MCG-NJU / VideoMAE

[NeurIPS 2022 Spotlight] VideoMAE: Masked Autoencoders are Data-Efficient Learners for Self-Supervised Video Pre-Training
https://arxiv.org/abs/2203.12602
Other
1.39k stars 137 forks source link

dataloader hinder the training speed #81

Closed valencebond closed 1 year ago

valencebond commented 1 year ago

When I conduct VideoMAE pre-training experiments in my videos, I notice that the data loading speed is slow, making the GPU util equal to 0 in one of the GPUs iteratively. It seems like the data loading time cannot match the model training speed. Should I adjust the number of num_workes? Anyone else has this phenomenon?

yztongzhan commented 1 year ago

Hi @valencebond ! When working with large and high-resolution videos, decoding can become a bottleneck in the pre-training process. Decord uses FFmpeg to decode video data, which is a CPU-intensive process. The decoding time can depend on various factors such as video length, spatial resolution.

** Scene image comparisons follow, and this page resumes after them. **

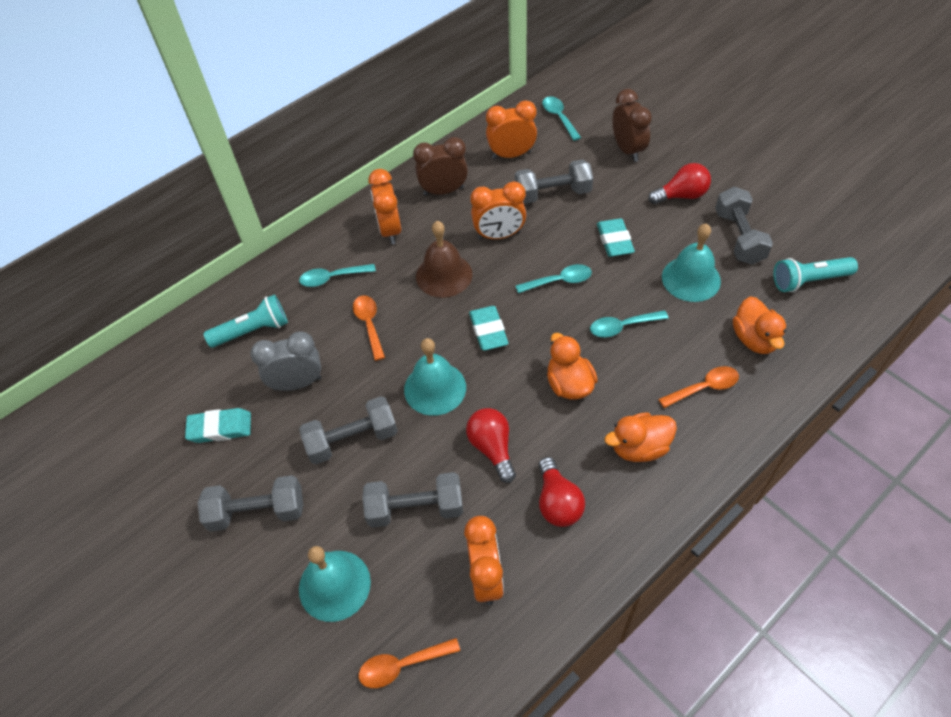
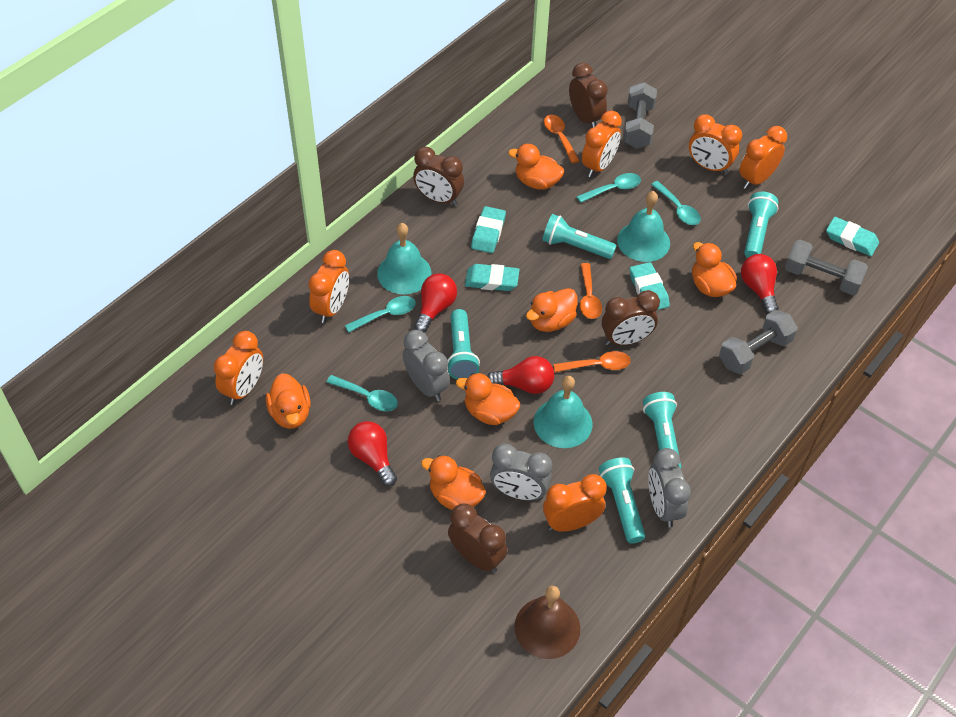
brown clock: 2 -> 4
grey clock: 1 -> 3
grey dumbbell: 5 -> 3
orange clock: 4 -> 6
orange duck: 3 -> 6
red light bulb: 3 -> 4
turquoise eraser: 3 -> 4
turquoise flashlight: 2 -> 5

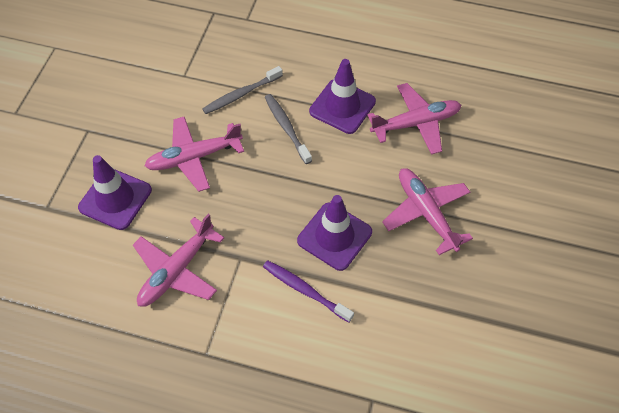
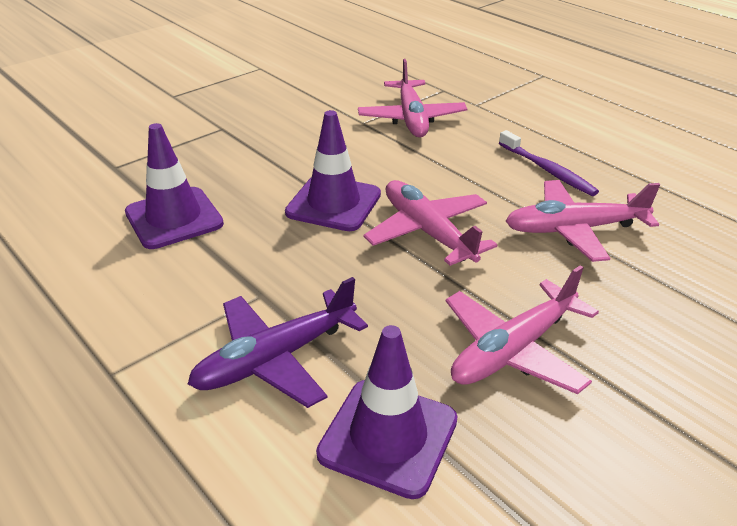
grey toothbrush: 2 -> 0
purple plane: 0 -> 1

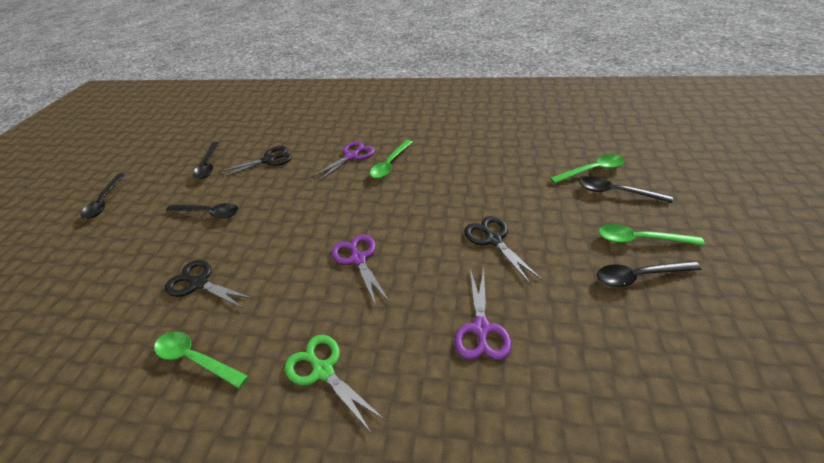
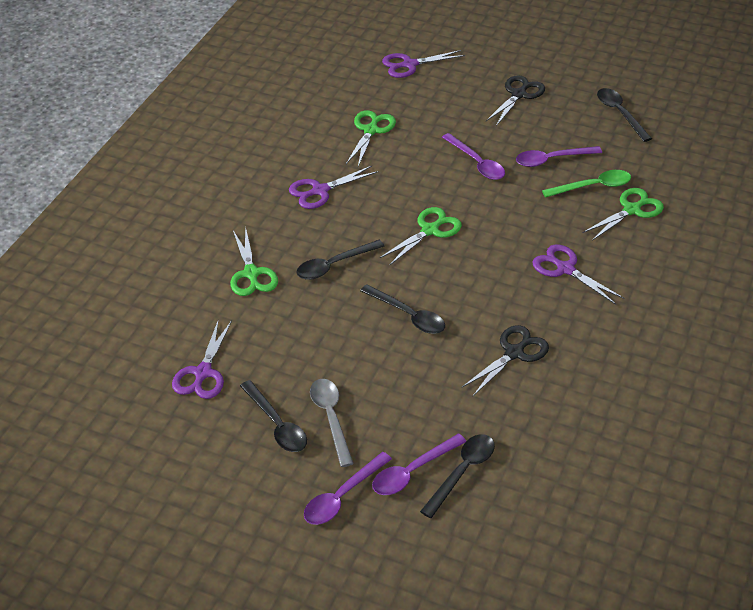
black scissors: 3 -> 2
green scissors: 1 -> 4
green spoon: 4 -> 1
grey spoon: 0 -> 1
purple scissors: 3 -> 4
purple spoon: 0 -> 4

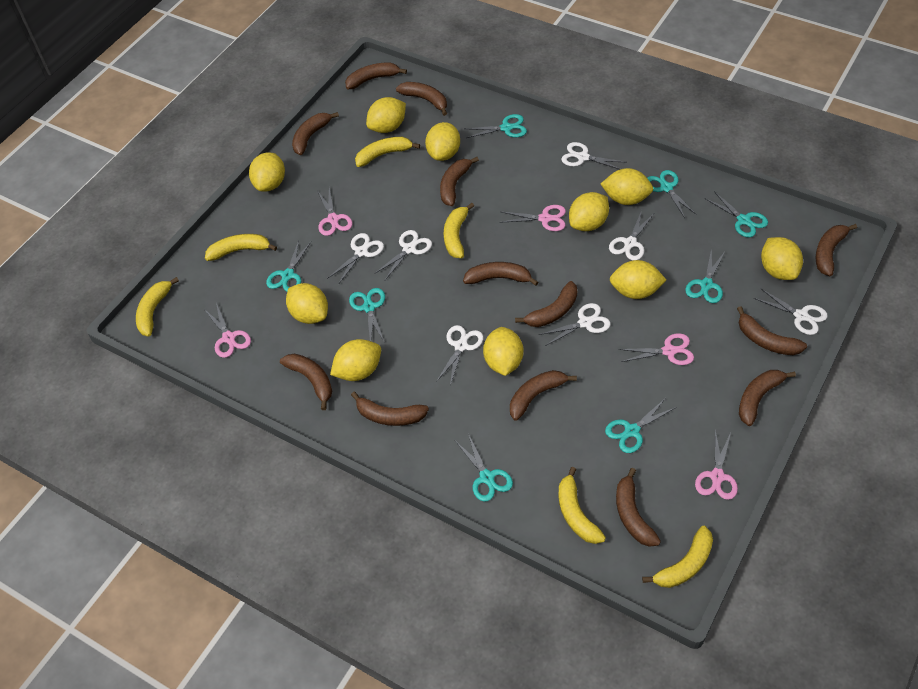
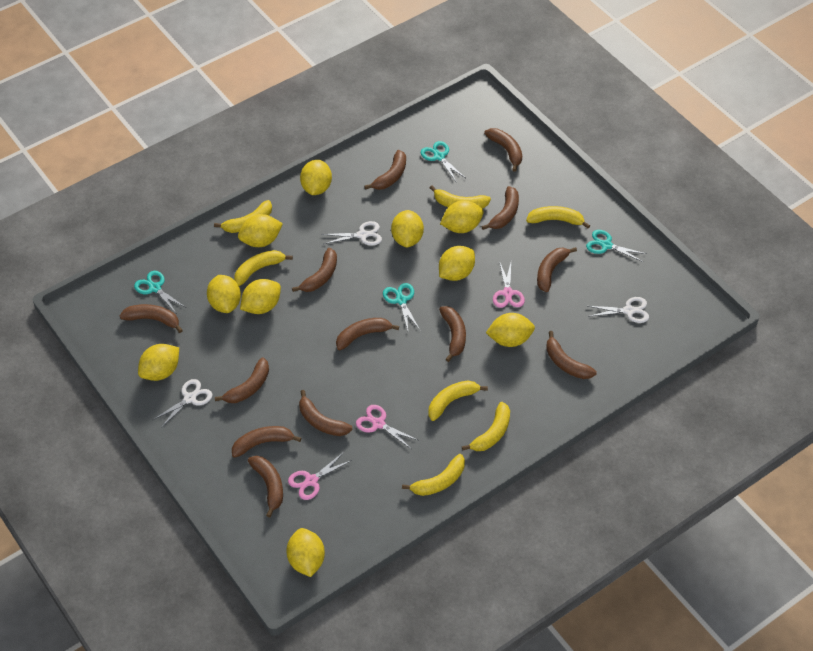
pink scissors: 5 -> 3
turquoise scissors: 8 -> 4
white scissors: 7 -> 3
yellow banana: 6 -> 7

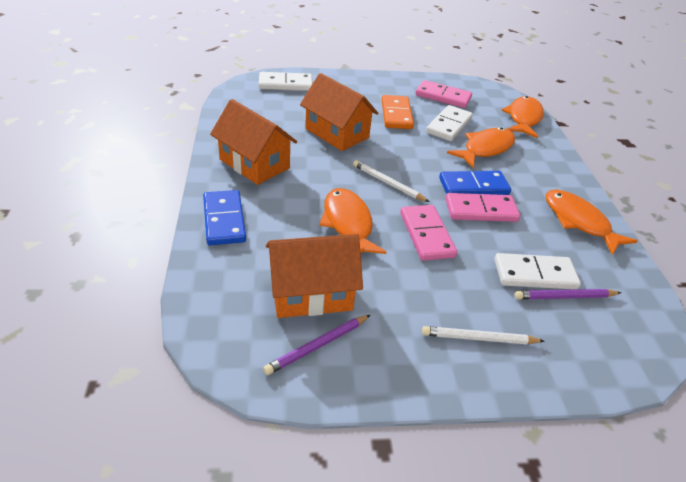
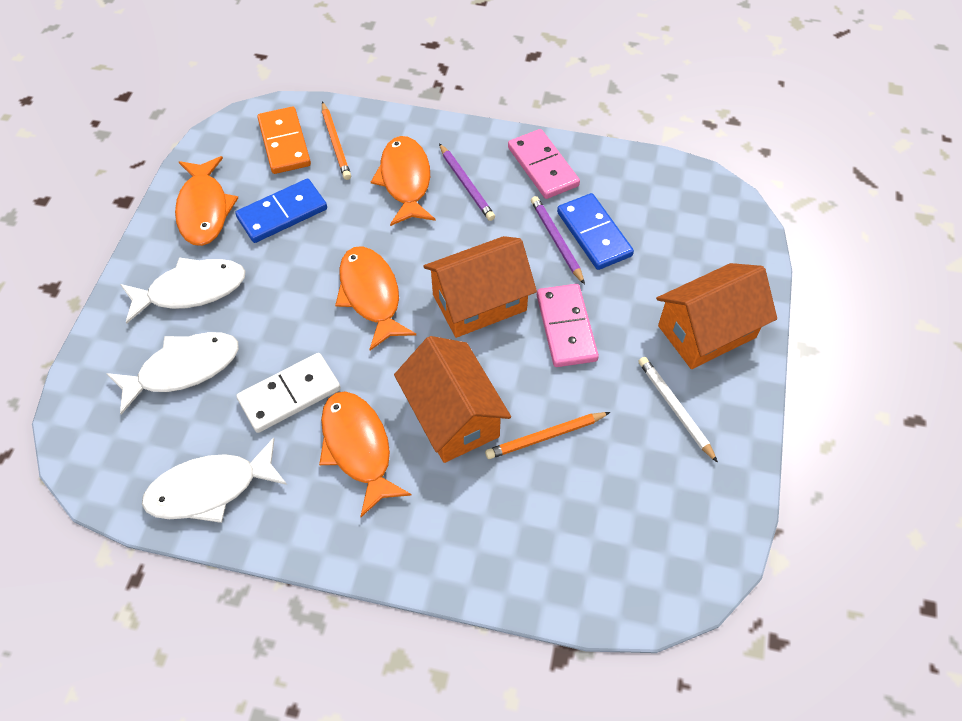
orange pencil: 0 -> 2
pink domino: 3 -> 2
white domino: 3 -> 1
white fish: 0 -> 3
white pencil: 2 -> 1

If you are working with long videos or videos with a large spatial resolution (e.g., 2K or higher), decoding can take a significant amount of time and slow down the pre-training process. To mitigate this issue, one approach is to preprocess the videos before pre-training. This can involve reducing the spatial resolution of the videos or trimming the videos to a shorter length. Preprocessing can significantly reduce the decoding time and make the pre-training process more efficient.